Cor, where to start with this one. I normally really, really love a historical, true story within a movie and I think it’s fundamental (long word for this kind of blog! Lol) to address events that have happened in the past that gives us the lives we have today. However, I think there is a very thin line between something fantastically informative and something that is just a little bit depressing.
One of my favourite films ever is ‘Walk the line’ based on the life of Johnny Cash. I love films/books that share historical people/events: Inglorious Bastards, Public Enemies, The Boat the Rocked, The Iron Lady, The Kings Speech, The Imitation Game, 12 years a Slave, The Blind Side etc. I love history and I love finding out how different people found their path and changed how we live. It baffles me to find one person to have genuinely changed the world. The suffragettes movement is one of those things. They have changed every single woman’s life in the UK and the world! They risked their lives and we should always be thankful for that. I don’t want people to ever think I am not massively impressed and grateful for what they did. They were heroes.
I just feel like the film portrayed it in more of a ‘got stuck in the idea of suffragettes and didn’t really want to be there’ sort of a way. It showed the life of a 24-year-old laundry worker called Maud Watts. She became a suffragette by chance and continued to support them. Some of it was quite gripping and I did enjoy the storyline with her little boy and what used to happen when mothers ‘joined the cause’. However, the scene where she starved herself for 5 days and was then force-fed milk after being tied and having an instrument forced up her nose was extremely painful to watch. Of course, we know what happened and we know how horrific it was, but I’m not sure it needed to be so graphic.
This film just completely drained me and I found it really disheartening to watch as you didn’t see what happened to the characters eventually – what happened to them? Was Maud homeless and starving for the rest of her life? Did any more of them die? Did Violet have a little baby girl, who grew up to have the rights her Mum had fought for? What about the hideous factory manager who raped her 12 year old daughter? Did any of it make their lives any better at the time, or were they just miserable and lonely?

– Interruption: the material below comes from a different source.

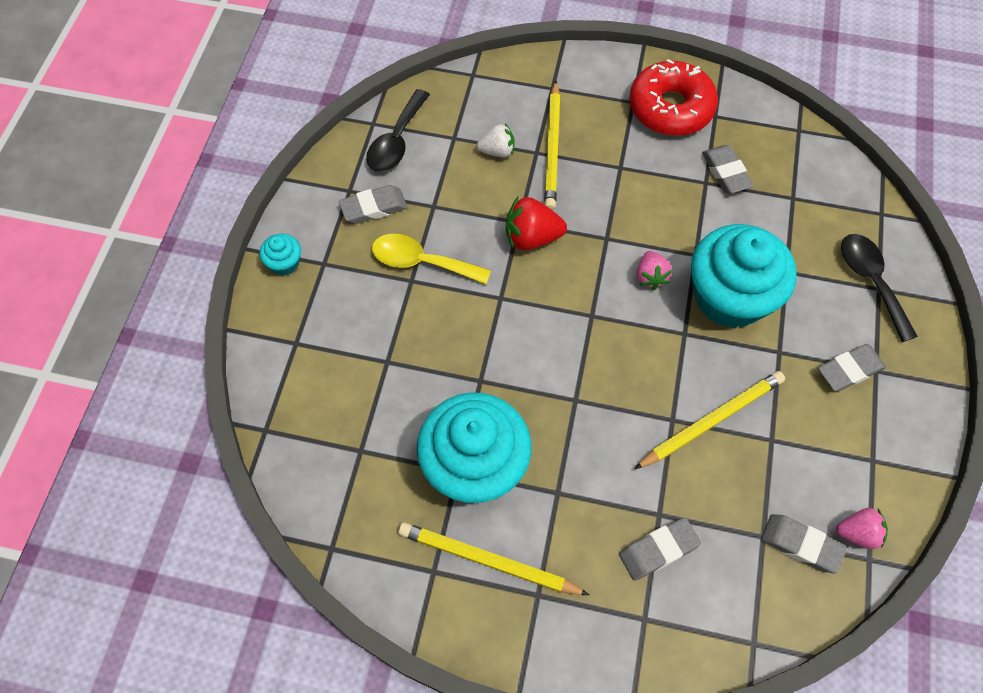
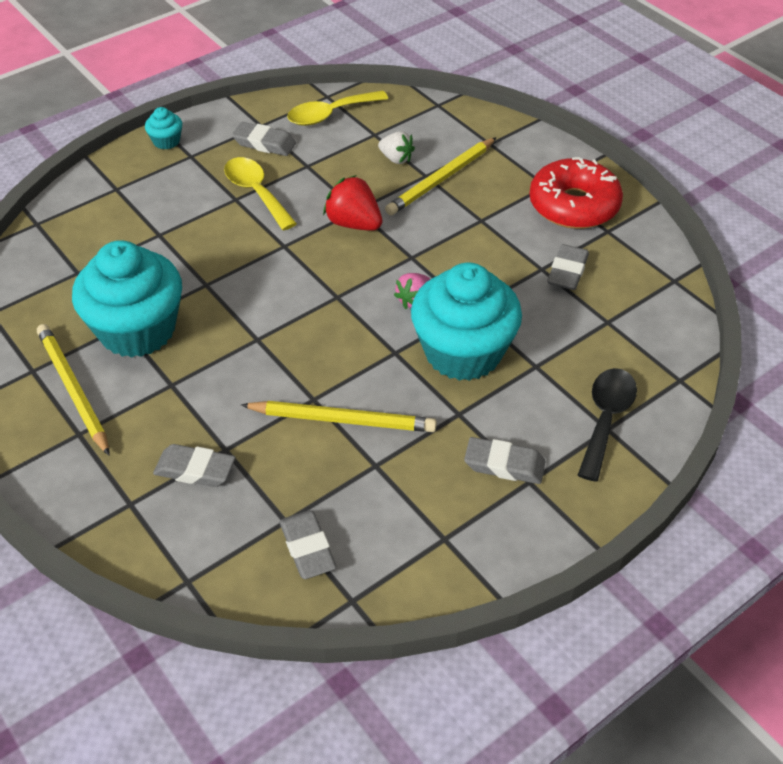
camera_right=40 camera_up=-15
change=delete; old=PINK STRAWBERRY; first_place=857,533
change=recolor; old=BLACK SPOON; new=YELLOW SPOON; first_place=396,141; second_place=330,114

A very powerful and important message, but unfortunately, I just didn’t enjoy the brutal, one-story way that it was portrayed. I know that this is one of the most important and worth-while causes in our British history. Votes for women was something that women fought for, regardless of the consequences and I feel like there could have been more of a rounded story. Maybe there was a better way to share it and celebrate the difference that these women made?